The failure of negotiations and stalled round of talks between Egypt, Sudan, and Ethiopia emanated, unfortunately, from marathon meetings between the upstream and downstream countries regarding the Grand Ethiopian Renaissance Dam (GERD) and its direct impact on the share of Nile waters Egypt and Sudan could access. The waters are the main lifeline for more than 100 million people.
In Egypt, more than 40 per cent of the population lives on agriculture, and the Nile the main irrigation source for thousands of acres of agricultural land from the north to the south.
At Thursday’s UN Security Council session regarding the Renaissance Dam crisis, no decision was issued to condemn Ethiopia or threaten to undertake any international action against Addis Ababa’s initiation of the second filling of the Renaissance Dam reservoir, which means that the ball has been kicked back to the African Union (AU)’s field. This demarche is what exactly Ethiopia wanted. The African body had announced a new round of negotiations in June 2020, they were suspended in December of the same year.
In his speech at the UN Security Council, Egyptian Foreign Minister Sameh Shoukry threatened that Cairo would intervene to protect its right, possibly referring to an imminent military strike by the army in order to hinder the dam’s construction permanently.
This is not the first time that the Egyptian regime has threatened Ethiopia. In 2019, President Abel Fattah Al-Sisi announced in October 2019 that Egypt, with all its institutions, is committed to protecting the Egyptian right to Nile waters, and he repeated his threat that he would not allow his country’s share to be diminished. Egypt has conduct three joint military exercises with Sudan; the Nile Eagles 1, the Nile Eagles 2, and the Guardians of the Nile.
But do the Egyptians believe these threats? Do the Egyptian people really trust Al-Sisi’s promises and statements regarding the Renaissance Dam crisis?
During the era of late President Mohamed Morsi, specifically in May 2013, the International Experts Committee issued its report on the necessity of conducting studies to assess the effects of the dam on the two downstream countries.
Afterward, negotiations were suspended after Egypt refused to form a technical committee without foreign experts, but what is remarkable is that in conjunction with Al-Sisi’s arrival to power as president in June 2014, the three countries agreed to resume negotiations again, and then a few months later the first meeting of the tripartite committee was held with the participation of representatives of the concerned parties.
The major crisis occurred in March 2015; the day Al-Sisi signed the Declaration of Principles on which Ethiopia has based all its actions so far.
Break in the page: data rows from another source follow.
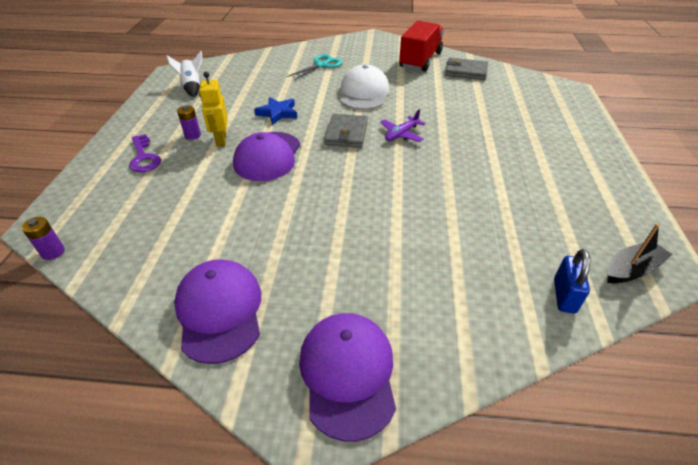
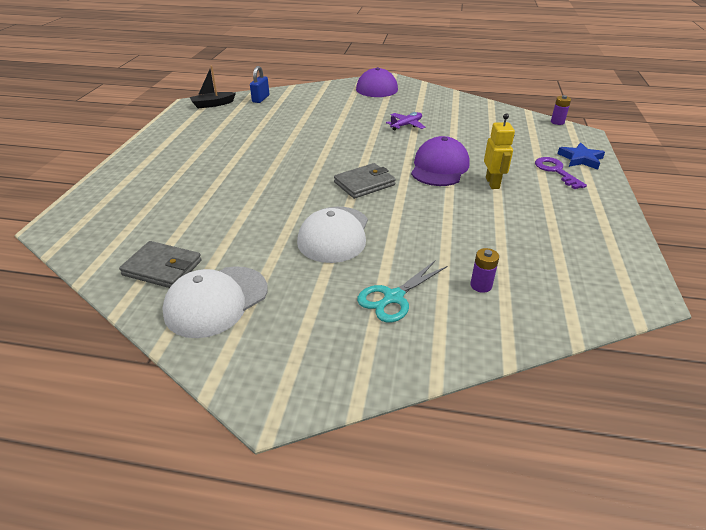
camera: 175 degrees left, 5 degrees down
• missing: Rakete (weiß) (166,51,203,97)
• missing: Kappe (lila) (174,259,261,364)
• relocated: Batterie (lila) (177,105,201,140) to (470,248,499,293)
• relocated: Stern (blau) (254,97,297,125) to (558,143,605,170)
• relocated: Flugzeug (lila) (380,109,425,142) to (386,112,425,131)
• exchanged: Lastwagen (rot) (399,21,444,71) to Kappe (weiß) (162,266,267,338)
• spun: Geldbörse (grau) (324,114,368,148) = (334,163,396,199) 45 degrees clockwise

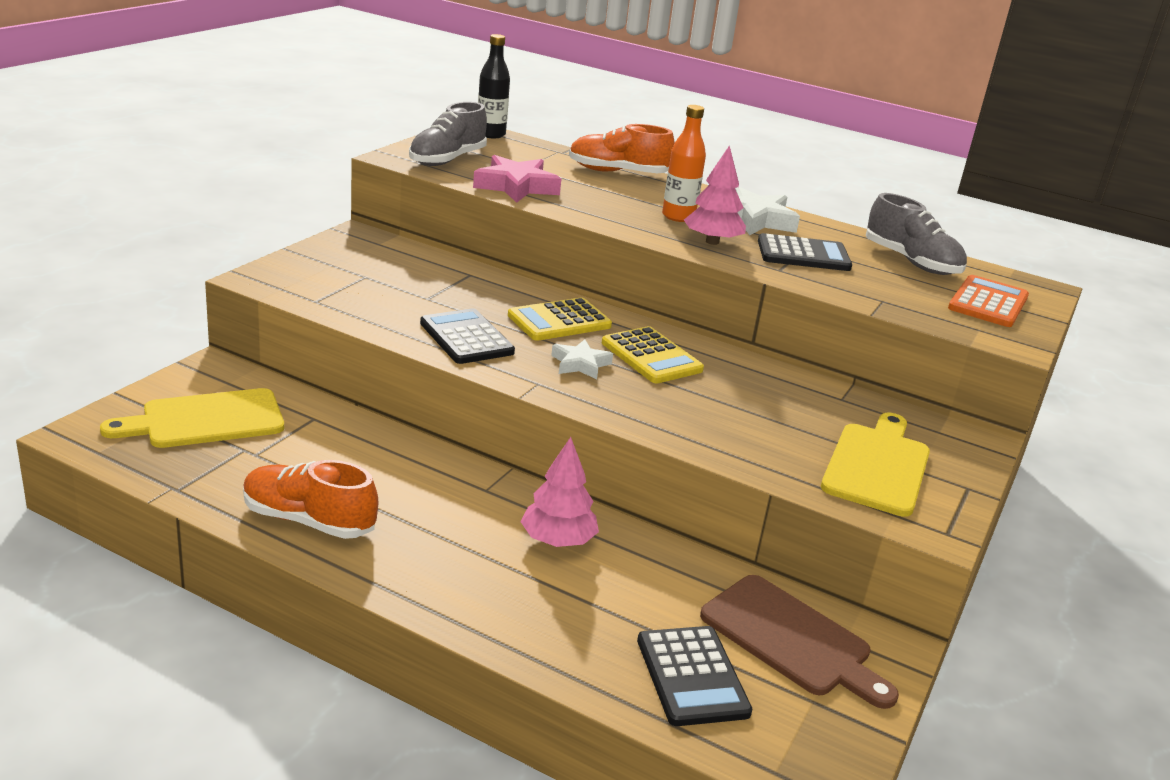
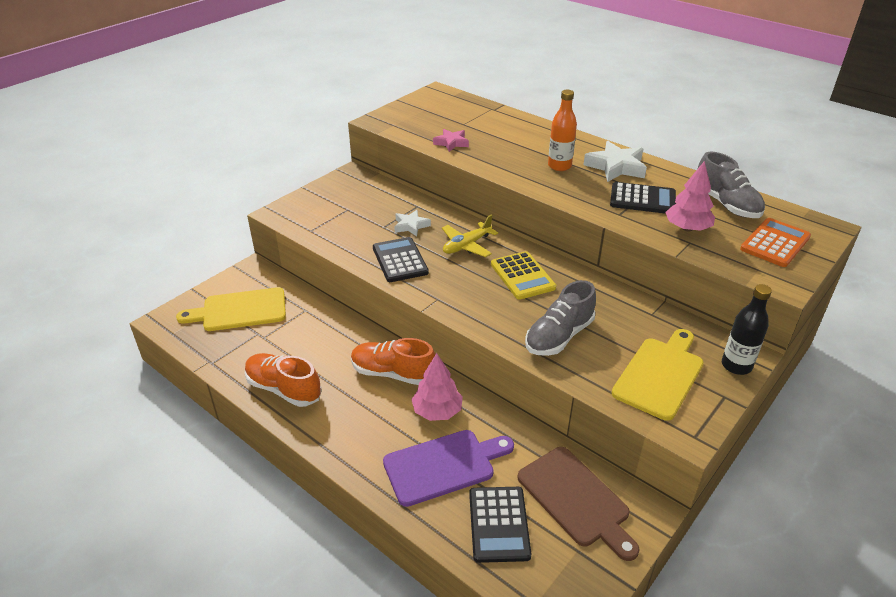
camera: 15 degrees right, 10 degrees up
• appeared: Schneidebrett (lila) (383,430,514,507)
• relocated: Schuh (grau) (409,102,487,166) to (525,280,596,356)
• relocated: Flasche (schwarz) (478,34,510,138) to (722,284,772,375)
• relocated: Stern (weiß) (551,339,613,379) to (394,210,431,237)
• relocated: Schuh (orange) (569,124,675,173) to (351,338,436,385)
• relocated: Baum (rosa) (684,145,746,245) to (665,161,715,232)
• exchanged: Taschenrechner (gelb) (508,297,612,341) to Flugzeug (gelb) (442,215,498,257)
• size: Stern (rosa) (473,155,561,203) = (433,129,469,152) x0.61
Since the day the Egyptian president voluntarily relinquished the country’s water share of the Nile, failure and stumbling became the outcome of all talks.
At that time, Al-Sisi’s statements centred on reassuring the Egyptian people that everything is fine. He even said his famous sentence: “Rest assured, nothing will happen.”
Repeated and continuous failures since March 2015 have made Egyptians lose trust in the regime and its promises to solve the crisis, especially after the failure of the four meetings sponsored by the administration of former US President Donald Trump, which began in November 2019 and ended with announcing the failure to reach an agreement in January 2020.
When Ethiopia announced the completion of the first filling of the Renaissance Dam reservoir in July 2020, Egypt’s only decision was to resort to the UN Security Council, which ended with the AU announcing its sponsorship of a new round of negotiations that has been doomed to collapse.
Each time the Ethiopian side did what it wanted and advanced towards the second filling of the Renaissance Dam reservoir, the Egyptian regime was satisfied with announcing the failure of the new round of negotiations and its plan to head to the UN Security Council while threatening once or twice in a year that it would wage a war on Ethiopia.
Now the Egyptian citizen no longer believes Al-Sisi’s statements. Thirst has become a real danger knocking on the doors of 100 million Egyptians. Hence, the last Security Council session represented the final nail in the coffin for millions in both Sudan and Egypt who are at risk of loss of their lifeline: the Nile River.